First, download preprocessed 3DMatch point cloud data from (Predator)[https://github.com/prs-eth/OverlapPredator].

wget --no-check-certificate --show-progress https://share.phys.ethz.ch/~gsg/Predator/data.zip

And also download the preprocessed RGB images from (Google Drive)[https://drive.google.com/file/d/17K6n4-Xjn9n0qc9sEmUqsQ_lrZnlw7bv/view?usp=share_link].
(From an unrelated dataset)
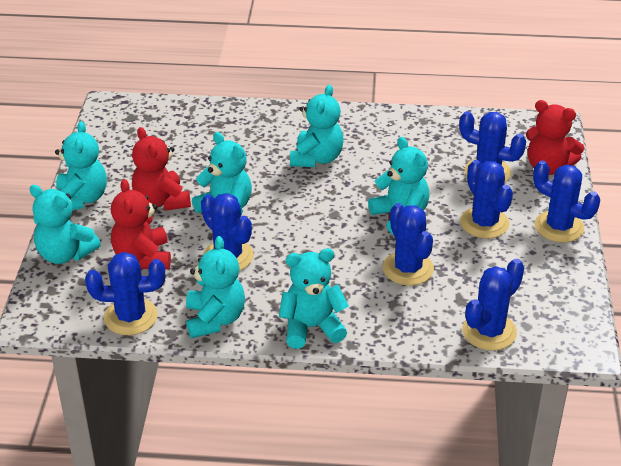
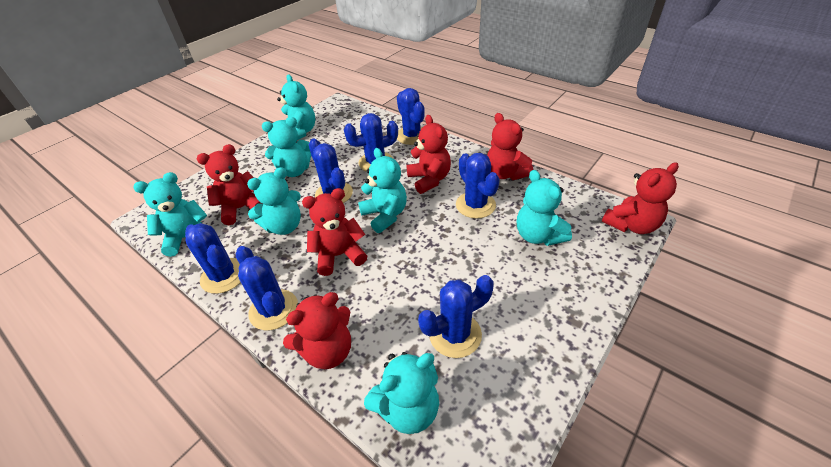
red teddy bear: 3 -> 6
Finally, place the downloaded data in data/3DMatch/data and organize the data as follows:

--data--3DMatch--metadata
              |--data--train--7-scenes-chess--cloud_bin_0.pth
                    |      |               |--...
                    |      |--...
                    |--test--7-scenes-redkitchen--cloud_bin_0.pth
                    |     |                    |--...
                    |     |--...
                    |--frames--7-scenes--chess--cloud_bin_0_0.color.png
                            |                |--cloud_bin_0_0.depth.png
                            |                |--cloud_bin_0_0.pose.txt
                            |                |--...
                            |--...

Dependencies

Install https://github.com/qinzheng93/vision3d.

Testing

We provide the implementation of Predator-based CasViGE. The pretrained model is placed in weights.
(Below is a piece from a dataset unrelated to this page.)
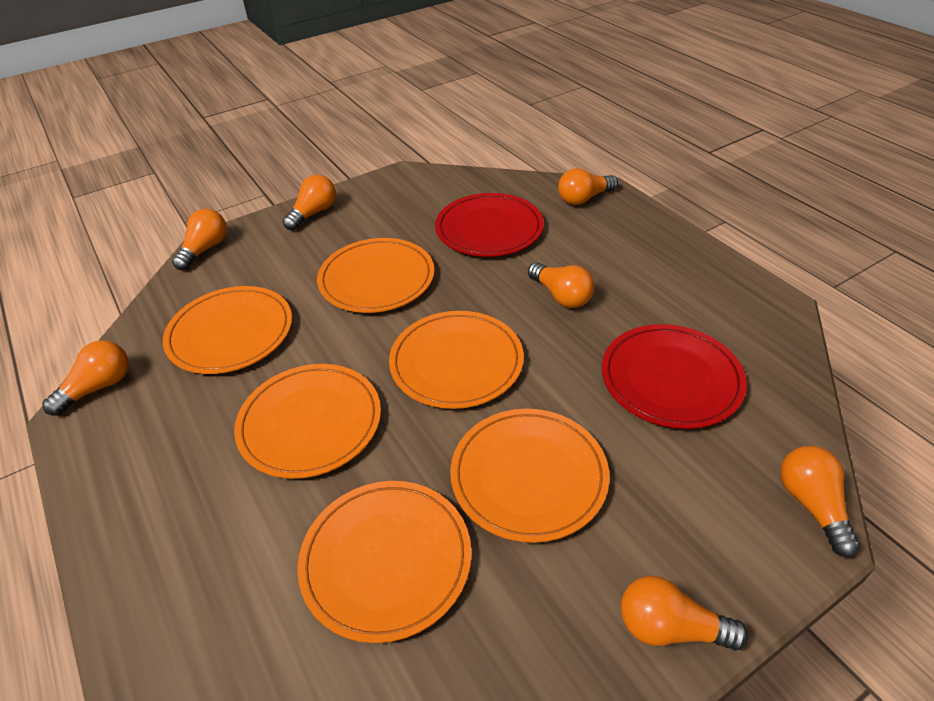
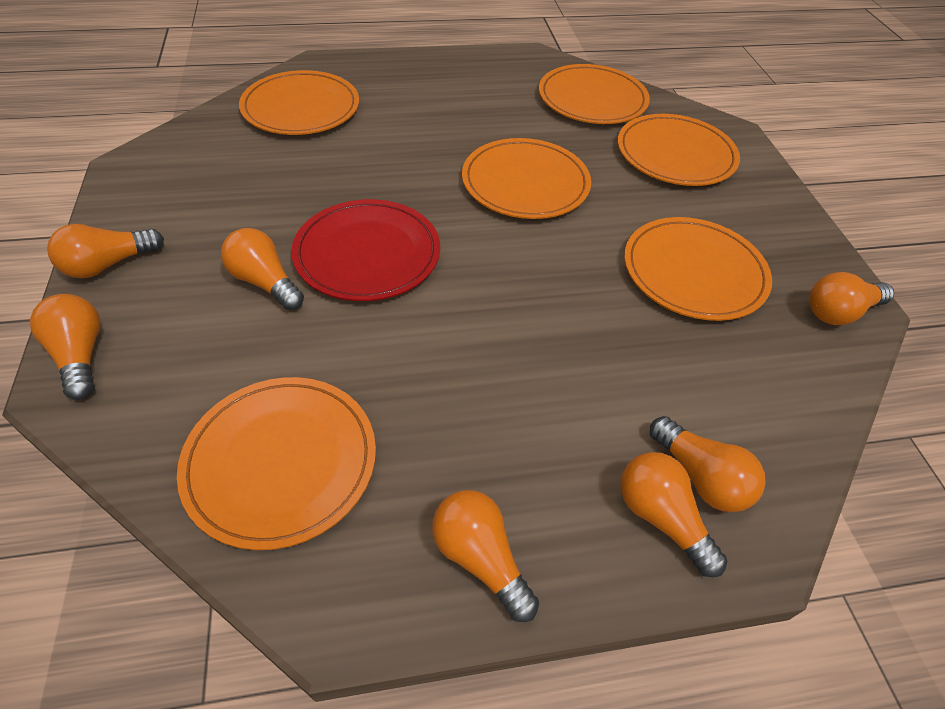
red plate: 2 -> 1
Run the following command to evaluate the pretrained model on 3DMatch:

cd experiments/predator.casvige.3dmatch.gcn.prob_sel
CUDA_VISIBLE_DEVICES=0 python test.py --checkpoint=/absolute/path/to/casvige/weights/predator-casvige.pth --benchmark=3DMatch
python eval.py --benchmark=3DMatch --num_keypoints=5000 --method=ransac --mutual=True

Replace --benchmark=3DMatch with --benchmark=3DLoMatch to evaluate on 3DLoMatch.

Note: as there is randomness in keypoint sampling and RANSAC, the results could be slightly different from the paper.

Training

Run the following command to train from scratch.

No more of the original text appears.